An Inconvenient Truth is not just a meditation on the science of global warming, important as that is, but moreso, it is a study in the politics of interpretation. At the centre of this is Al Gore himself. A cynic could say this is Gore respositioning his legacy, but then again, the best legacies are made of worthwhile achievements and Gore has been campaigning on this issue for a long time.

Still, I found myself wondering what the effect of this film will be. That the film is a hit with people like myself, who are already enviromentally-minded is not going to change much. Probably, the people who most need to see it, won’t for a host of reasons (many of which you can easily find on certain kinds of Christian blogs and forums). It’s all well and good to quote Mark Twain’s telling line,

“”It ain’t what you don’t know that gets you into trouble. It’s what you know for sure that just ain’t so.””

As Gore does with good wit, humour and the kind of ease that was totally missing in his 2000 presidential campaign. But, somehow the message needs to climb the huge propaganda wall that has been erected around it. As much as Gore might want to reframe this as a “moral” problem rather than just a political one, An Inconvenient Truth itself highlights the politics involved.

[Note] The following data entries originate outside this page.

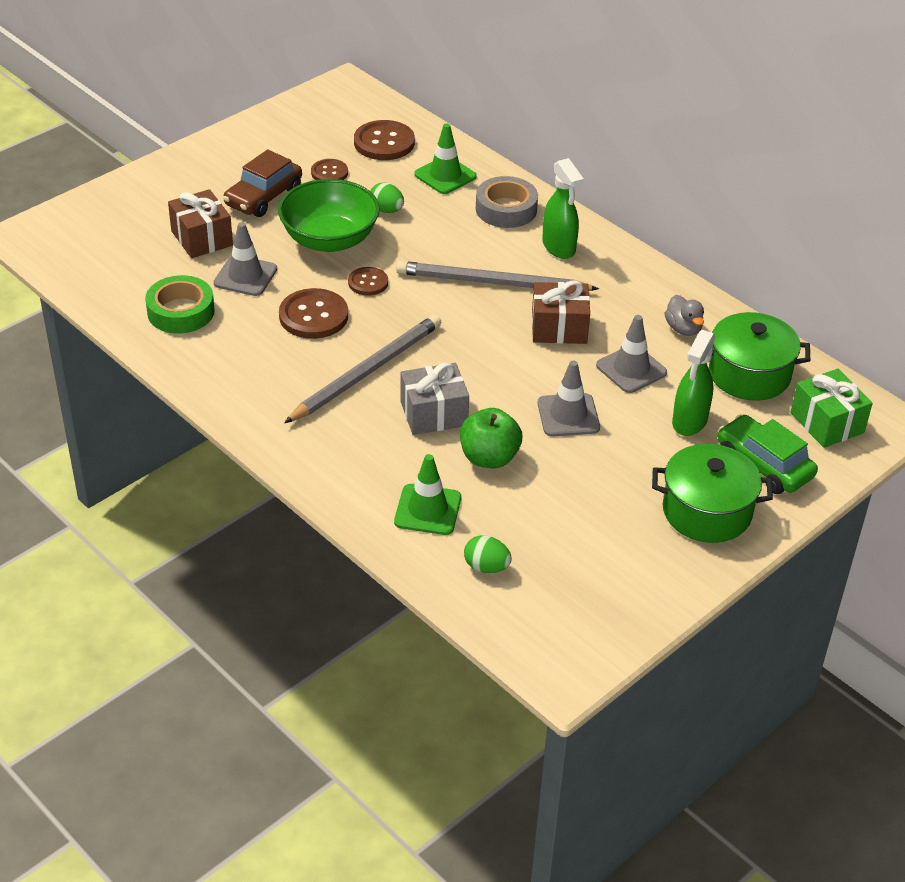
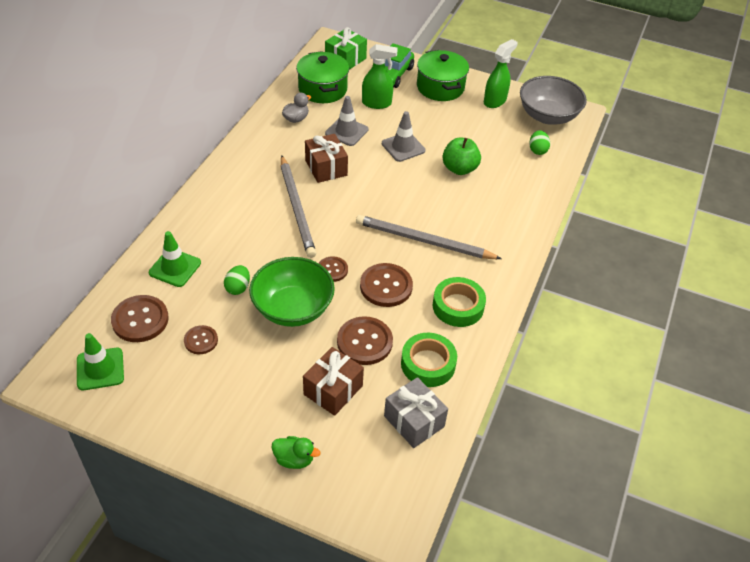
camera: 115 degrees left, 5 degrees up
(145, 196) = (294, 459): none -> green duck
(241, 363) = (458, 306): none -> green tape
(245, 276) = (364, 342): grey traffic cone -> brown button
(263, 197) = (256, 371): brown car -> none
(427, 510) = (516, 181): green traffic cone -> green traffic cone (100, 369)
(434, 413) = (440, 200): grey gift -> grey gift (414, 421)
(506, 209) = (205, 223): grey tape -> none
(559, 247) = (239, 186): green spray bottle -> green spray bottle (495, 101)
(569, 622) = (548, 116): none -> grey bowl

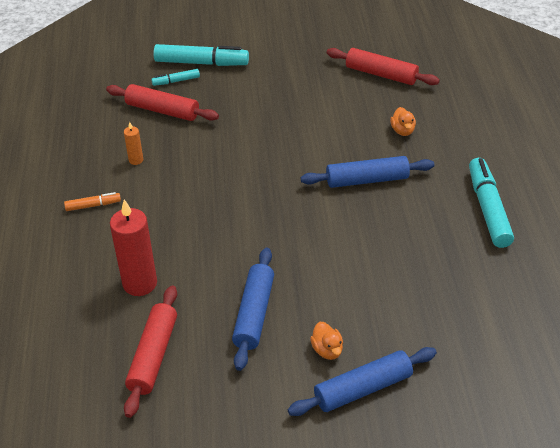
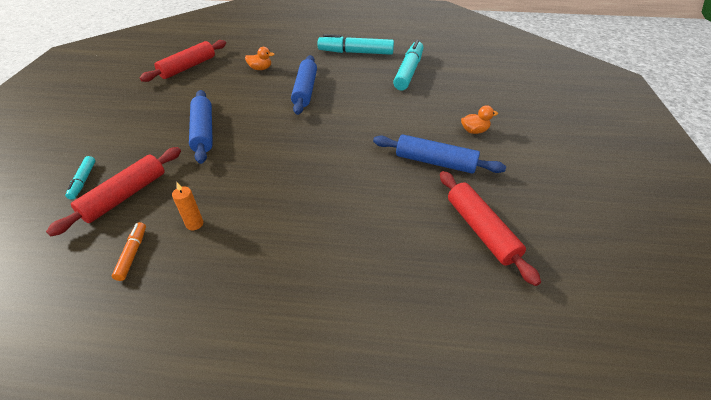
camera: 80 degrees left, 0 degrees up
(93, 205) = (250, 268): orange marker -> orange marker (132, 254)
(140, 283) = (386, 233): red candle -> none
(153, 356) = (480, 230): red rolling pin -> red rolling pin turned 45 degrees clockwise
(201, 63) = (70, 159): turquoise marker -> turquoise marker (408, 71)
(363, 388) = (508, 121): blue rolling pin -> blue rolling pin (203, 131)

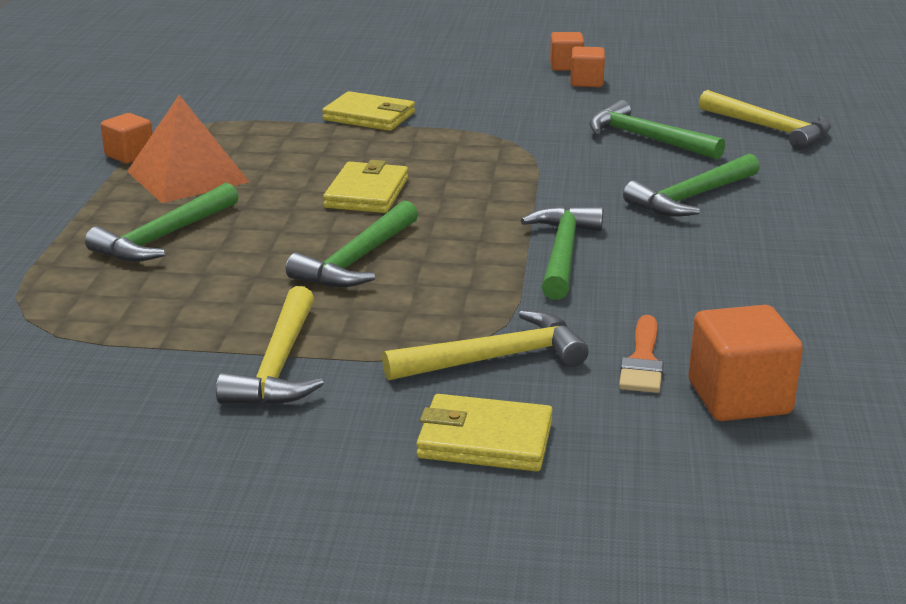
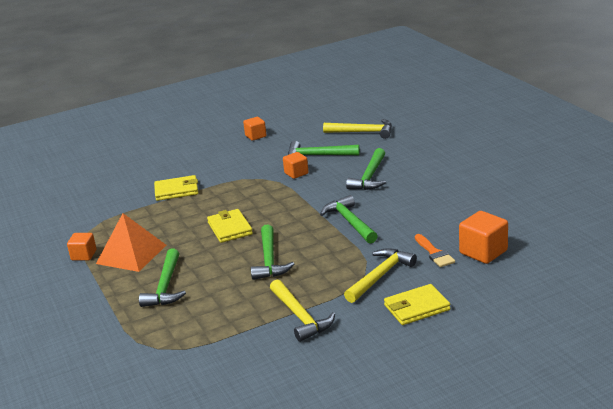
camera: 30 degrees left, 0 degrees up
(566, 66) = (235, 131): orange cube -> orange cube (296, 173)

In the end the film was far more optimistic than I had anticipated. That’s important (as I discussed recently). Well worth the price of admission.

[tags] An Inconvenient Truth, Al Gore, Global Warming, Enviromentalism [/tags]

Responses
brodie 16 years ago

I read his book, “earth in the balance” over the summer. He wrote this in 1992 and it was amazing to see how many things that he said might happen have and ho wmany things that there was little evidence for there now is lots.

I think one reason so many christians are not as involved in this kind of stuff as we should be is that we have sucha wrong view of heaven. The typical view I come across is of usas disembodied souls in some enernal worship party. If the church is going to be mobalised to act with regards to the environment then sure the moral argument needs (and can) to be made, but also we need to help people to grasp that our hope it the New Creation, the great transformation of this present earth into the new, and that we are called to anticipate this now by caring for the earth.

Fernando Gros 16 years ago

Brodie – thanks for your comment. You are quite right that there is some solid theological work that needs to be done here. I posted a link to this minireview ona Christian Forum that takes a, shall we say, dim view of the global warming debate. Two negative responses actually spoke from theological presupposistions. One went straight for John’s Revelation, which is the point you are directly alluding to.

FWIW, I also think we should be looking to some Old Testamanent sources in the Pslams and Wisdom literature, because the Earth reveals God’s handiwork – it is given to us as a source of wonder, awe and contemplation and to not protect it is to be poor stewards of that gift.

brodie 16 years ago

Your right to say we also need to look to OT sources, indeed I think Isaiah in particular presents a theology of new creation as the eschatological goal og God’s dealings with his creation.

I came across the following quote from Moltmann that I liked in a book ona theology of work by a guy called Darrell Cosden;
“Interpreting the world as God’s creation means precisely not viewing it as the world of human beings, and taking possession of it accordingly. If the world is God’s creation, then it remains his property and cannot be claimed by men and women. It can only be accepted as a loan and administered in trust. It has to be treated according to the standards of the divine righteousness, not according to the values that are bound up with human aggrandisement”

Fernando Gros 16 years ago

Two really good points there!

Part of the struggle, of course, is there are deeply entrenched schools of through within the church that view the earth as being now under human dominion with a view to it being subdued for productive ends.